Gold prices are under pressure as the price has retreated to the $4,120 area after a brief recovery. Trade war concerns have eased, and a strong US Dollar has impacted precious metals recently.
Gold’s target was reached at $4,005 but met resistance below previously established support, indicating a possible retest of the $4,000 level. Meetings between the US and China have raised hopes for a deal, affecting market sentiment and the value of precious metals.
Technical Analysis Of Gold Prices
Technically, Gold’s prices appear to have begun a correction after a substantial rally. Indicators such as the 4-hour RSI and USDollar Index suggest further testing of the $4,000 support level.
The $3,945 area is a key level if Gold continues to decline, with the $3,845 mark being another potential target. Resistance levels include $4,160 and $4,185, approaching the high at $4,380.
Globally, central banks are predominant purchasers of Gold, enhancing their reserves for currency stability. Gold often reacts inversely to the US Dollar and is considered a safe asset during market distress.

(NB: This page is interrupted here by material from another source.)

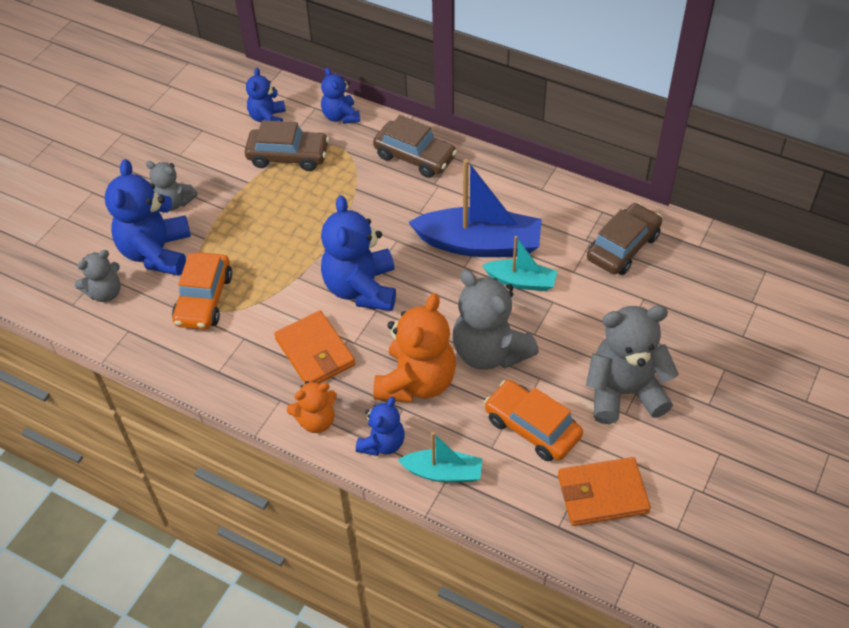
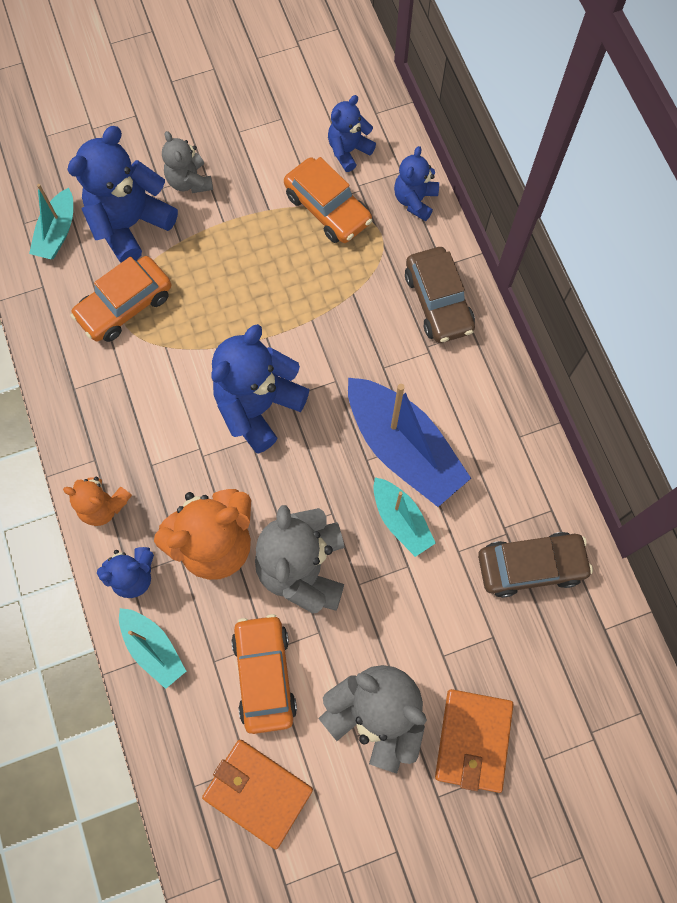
camera: 40 degrees right, 20 degrees up
(105, 293) = (57, 232): grey teddy bear -> turquoise boat
(288, 156) = (328, 208): brown car -> orange car
(315, 352) = (163, 437): orange wallet -> orange wallet (473, 740)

Its price is influenced by geopolitical events and fluctuations in interest rates, often moving in opposition to other major currencies and assets.
Gold Trading Strategies And Market Sentiment
With gold’s bearish momentum building, we see the firm US Dollar as the primary headwind. The Federal Reserve’s decision last week to pause its rate-cutting cycle, prompted by the latest CPI report showing core inflation still lingering at 3.1%, has given the dollar renewed strength. This makes a test of the $4,000 support level for gold almost inevitable in the near term.
For those of us anticipating a breach of this psychological level, buying put options is a direct strategy. We are looking at November expiry puts with a strike price of $3,950 to capitalize on a potential slide towards the next support zone. The technical setup, including the double top pattern we saw form earlier this month, supports this bearish outlook.
However, we must not ignore the significant buying that has historically emerged on major dips. Looking back at the record-breaking central bank purchases of 2022 and 2023, this trend has continued, with the People’s Bank of China alone adding over 200 tonnes so far this year. This consistent demand suggests that any drop below $4,000 may be short-lived, creating a floor under the market.
Given this strong underlying support, selling cash-secured puts or structuring a bull put spread with a short strike at or below $4,000 could be an effective strategy to collect premium. This approach benefits if gold stays above the key support level through expiration. The elevated volatility from gold’s recent 35% rally makes these premiums particularly attractive right now.
We also remember how quickly sentiment shifted during the US-China trade disputes back in 2018 and 2019. While hopes for a deal are currently pressuring gold, any sign of trouble in the upcoming talks could send prices soaring. Therefore, holding some longer-dated, out-of-the-money call options remains a prudent hedge against a sudden geopolitical reversal.